In a new form of online user tracking, Verizon have confirmed that they have been uniquely
identifying their wireless users to advertisers for the last two years using so called supercookies.



Privacy Compromised

In a process first described by privacy group Electronic Frontier Foundation, supercookies, or
perma-cookies as they’ve also been coined, involve directly changing the HTTP request
between the client and server platforms. Verizon is the US’s most used mobile data provider
and has been rewriting the headers of all HTTP requests from non-business and government
users on their wireless network.
By injecting a custom header titled X-UIDH with a unique identifier, Verizon then allows a paid
API call to get a profile linked to that identifier. In this way websites can effectively track the
entire non encrypted browsing history for any given Verizon user.

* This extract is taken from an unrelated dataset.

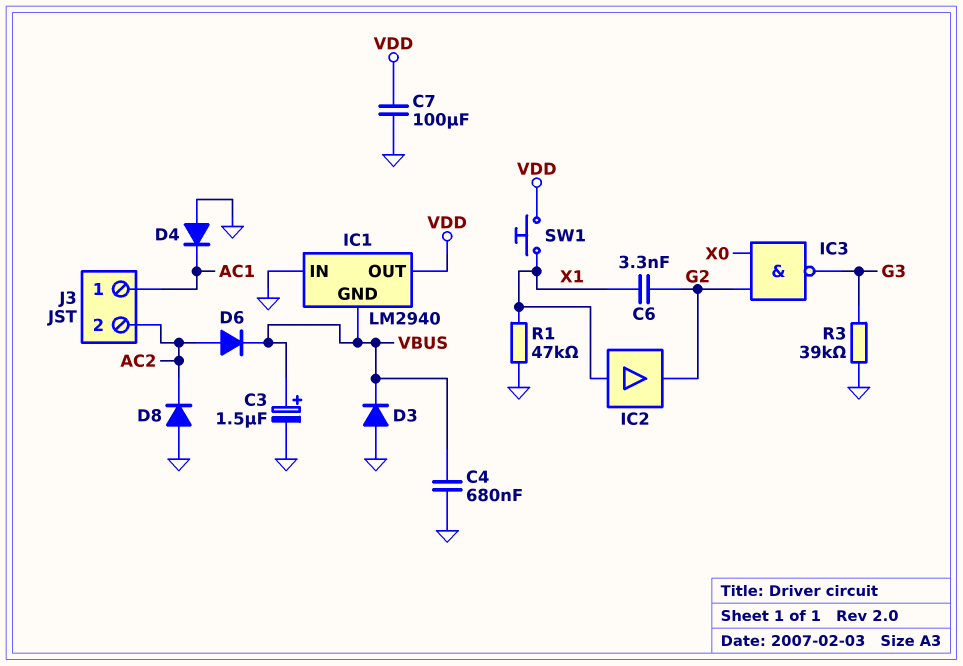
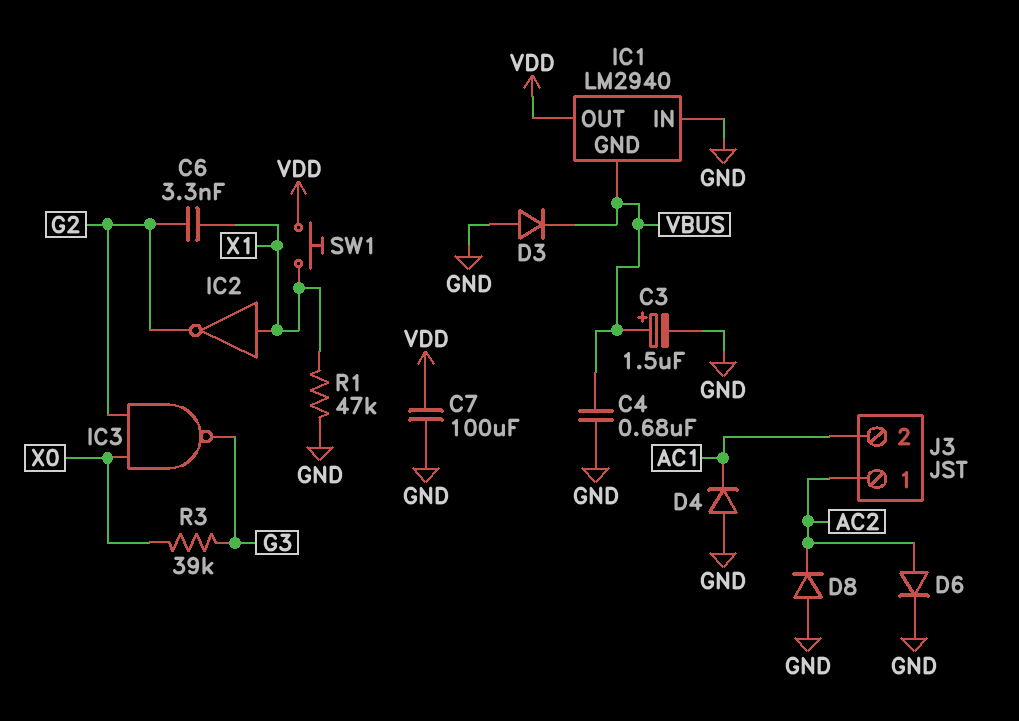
D6: diode (A AC2, K VBUS) -> diode (A AC2, K GND)
IC2: buffer (in X1, out G2) -> NOT (in X1, out G2)
J3 pin 1: AC1 -> AC2
J3 pin 2: AC2 -> AC1
R3: 39k (G3, GND) -> 39k (G3, X0)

Since the process takes place at the network level after the request has left the requesting
device, do-not-follow-me, anti-cookie software, and private browser tabs will do nothing to
combat the privacy concerns that have left many Verizon’s users reeling.

The primary privacy issue with this tracking technique is that every single website, not just
selected Verizon partners, can view this header without anyone knowing they are doing it. All
the data the website owners need to start building a permanent profile of a user is right there in
the HTTP request.

In a conversation with Verizon Kashmir Hill, writer for Forbes, the mobile giant confirmed that
the system had been running for “two years”. Given that amount of time, Senior Verizon privacy
officer Kathy Zanowic said she was “surprised” by the attention the story had got. Kashmir also
spoke to AT&T who confirmed that they had a similar system “in testing” for “a little while”.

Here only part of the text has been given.